Kubernetes Runner Container pods taking too long to start in EKS: waiting for pod running: timed out waiting for pod to start.

Summary

The Runners are deployed in Azure AKS, AWS EKS, and GCP GKE. The runners in AKS and GKE appear to be mostly functioning as intended though we are getting some errors there. However, runners in EKS are not.

Internal Zendesk ticket for reference.

Actual behavior

Pods take too long to spawn and start causing them to get timed out.

Expected behavior

Pod runners to spawn and start faster.

Relevant logs and/or screenshots

ERROR: Job failed (system failure): pods \"\" not found

Waiting for pod sast-runner/runner- to be running, status is Pending
  ContainersNotInitialized: "containers with incomplete status: [init-permissions]"
  ContainersNotReady: "containers with unready status: [build helper]"
  ContainersNotReady: "containers with unready status: [build helper]"
Waiting for pod sast-runner/runner- to be running, status is Pending
  ContainersNotInitialized: "containers with incomplete status: [init-permissions]"
  ContainersNotReady: "containers with unready status: [build helper]"
  ContainersNotReady: "containers with unready status: [build helper]"
Waiting for pod sast-runner/runner- to be running, status is Pending
  ContainersNotInitialized: "containers with incomplete status: [init-permissions]"
  ContainersNotReady: "containers with unready status: [build helper]"
  ContainersNotReady: "containers with unready status: [build helper]"
ERROR: Job failed (system failure): prepare environment: waiting for pod running: timed out waiting for pod to start.
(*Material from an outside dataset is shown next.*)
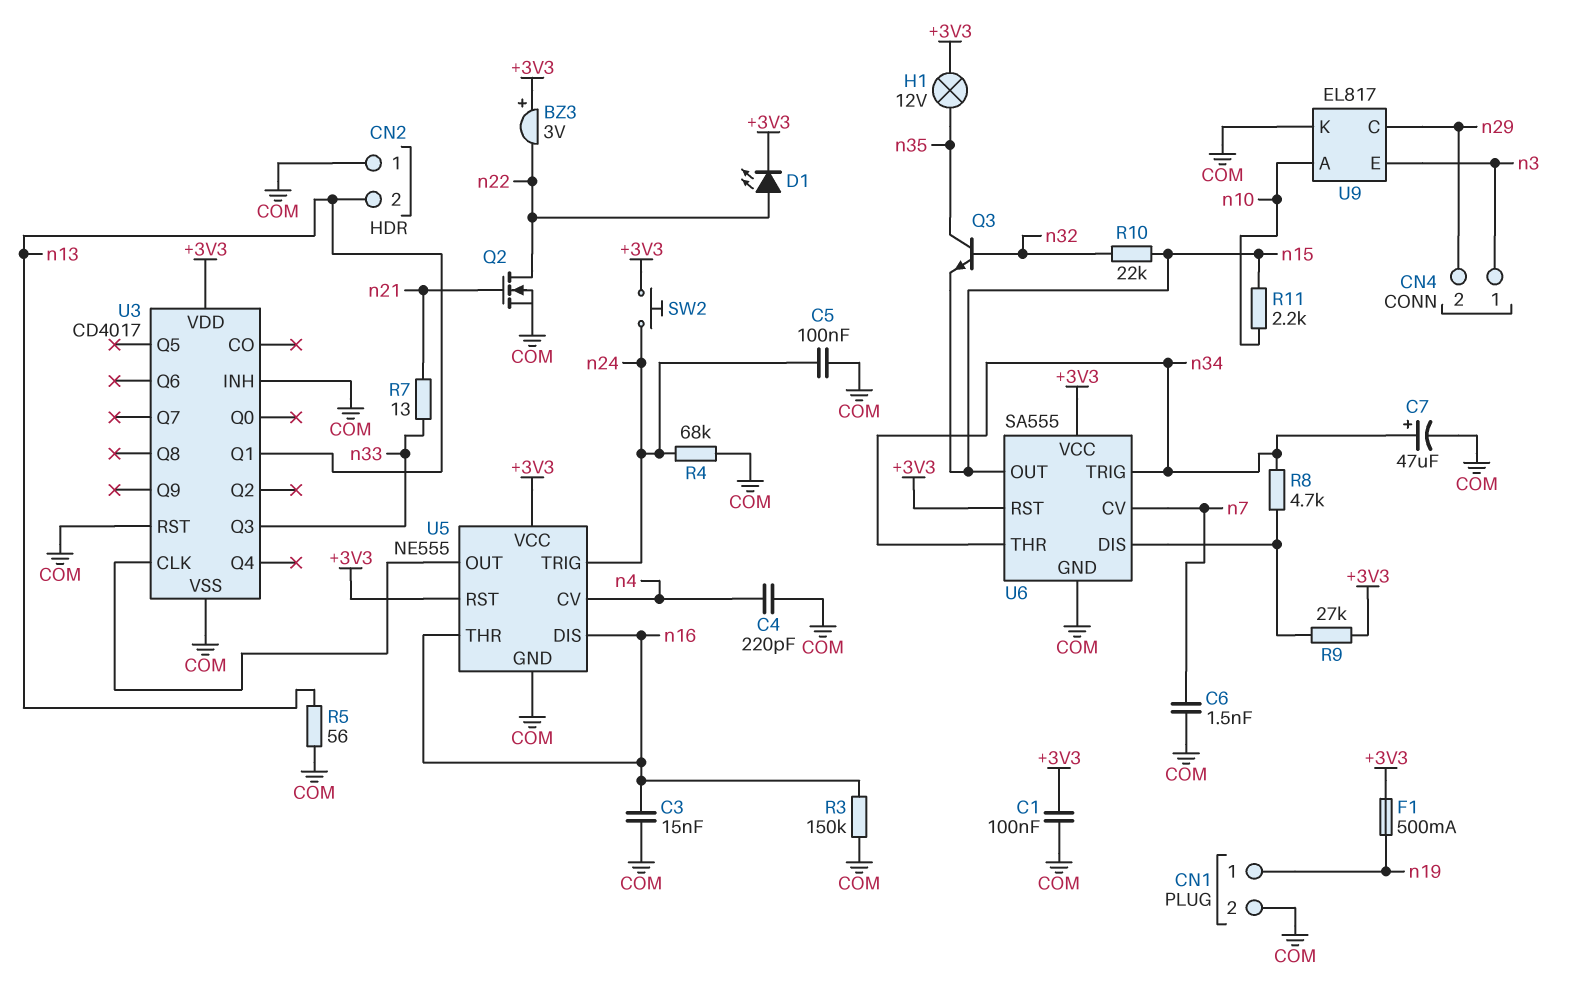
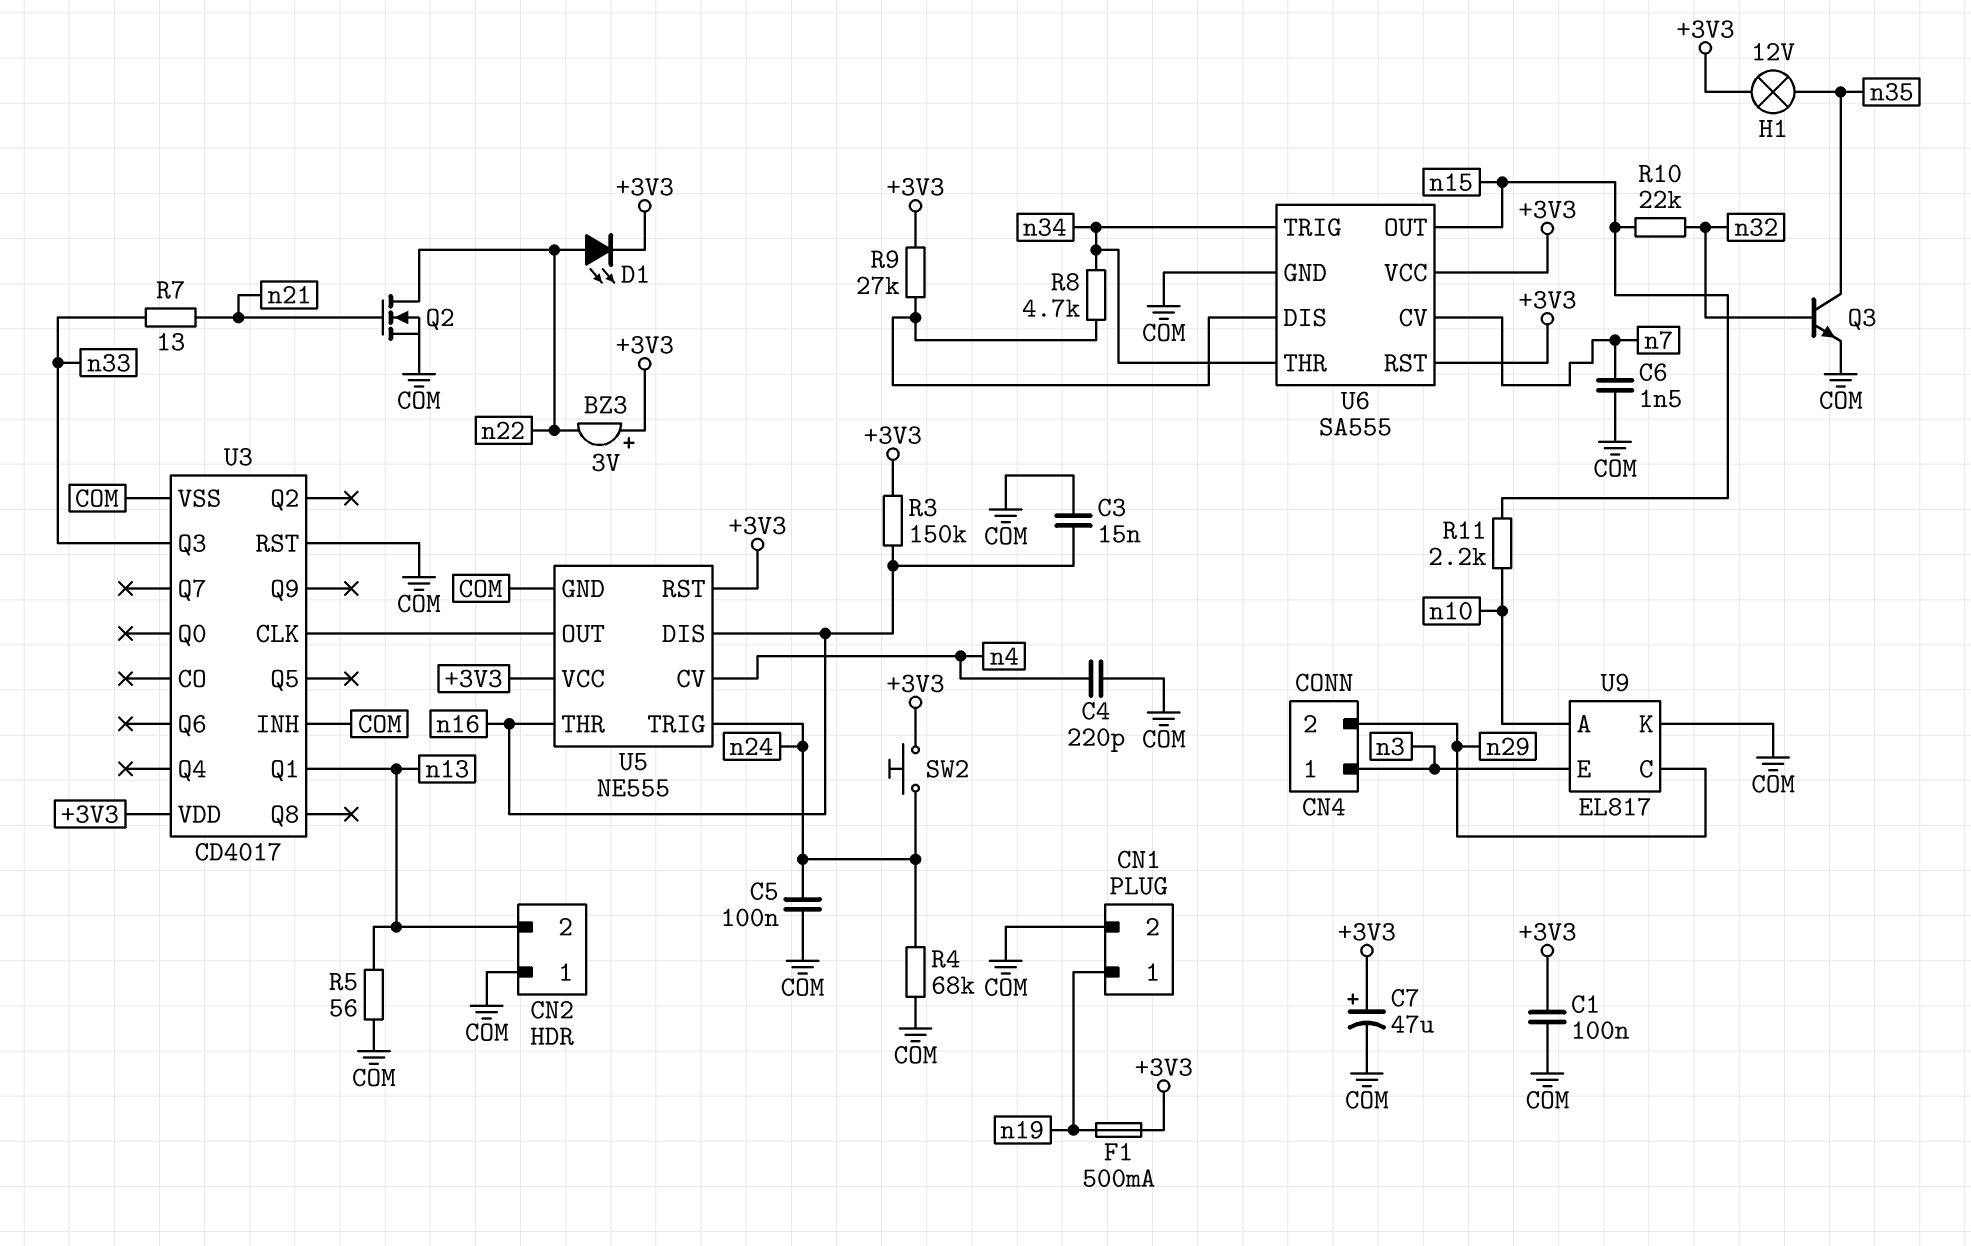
C7: 47uF (plus n34, minus COM) -> 47uF (plus +3V3, minus COM)
Q3: NPN (B n32, C n35, E n15) -> NPN (B n32, C n35, E COM)
R3: 150k (COM, n16) -> 150k (+3V3, n16)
Check https://docs.gitlab.com/runner/shells/index.html#shell-profile-loading for more information

Environment description

  • Config.toml file
listen_address = ":9252"
concurrent = 50
check_interval = 3
log_level = "info"
shutdown_timeout = 0

[session_server]
  session_timeout = 1800

[[runners]]
  name = 
  output_limit = 40000
  url = 
  id = 
  token = 
  token_obtained_at = 0000-00-00T00:00:00Z
  token_expires_at = 0000-00-00T00:00:00Z
  executor = "kubernetes"
  [runners.custom_build_dir]
  [runners.cache]
    MaxUploadedArchiveSize = 0
    [runners.cache.s3]
    [runners.cache.gcs]
    [runners.cache.azure]
  [runners.kubernetes]
    host = ""
    bearer_token_overwrite_allowed = false
    image = ""
    namespace = ""
    namespace_overwrite_allowed = ""
    privileged = true
    cpu_request = "500m"
    cpu_request_overwrite_max_allowed = "7000m"
    memory_limit = "5Gi"
    memory_limit_overwrite_max_allowed = "8Gi"
    memory_request = "1Gi"
    memory_request_overwrite_max_allowed = "8Gi"
    service_cpu_request = "500m"
    service_cpu_request_overwrite_max_allowed = "2"
    service_memory_limit = "2300Mi"
    service_memory_limit_overwrite_max_allowed = "3Gi"
    service_memory_request = "500Mi"
    service_memory_request_overwrite_max_allowed = "3Gi"
    helper_cpu_request = "800m"
    helper_cpu_request_overwrite_max_allowed = "1.5"
    helper_memory_limit = "2300Mi"
    helper_memory_limit_overwrite_max_allowed = "3Gi"
    helper_memory_request = "500Mi"
    helper_memory_request_overwrite_max_allowed = "3Gi"
    pull_policy = ["if-not-present"]
    node_selector_overwrite_allowed = ""
    helper_image = ""
    pod_labels_overwrite_allowed = ""
    service_account = ""
    service_account_overwrite_allowed = ""
    pod_annotations_overwrite_allowed = ""
    [runners.kubernetes.affinity]
    [runners.kubernetes.pod_security_context]
    [runners.kubernetes.init_permissions_container_security_context]
      [runners.kubernetes.init_permissions_container_security_context.capabilities]
    [runners.kubernetes.build_container_security_context]
      [runners.kubernetes.build_container_security_context.capabilities]
    [runners.kubernetes.helper_container_security_context]
      [runners.kubernetes.helper_container_security_context.capabilities]
    [runners.kubernetes.service_container_security_context]
      [runners.kubernetes.service_container_security_context.capabilities]
    [runners.kubernetes.volumes]
    [runners.kubernetes.dns_config]
    [runners.kubernetes.container_lifecycle]
  • Pod logs:
Runner registered successfully. Feel free to start it, but if it's running already the config should be automatically reloaded!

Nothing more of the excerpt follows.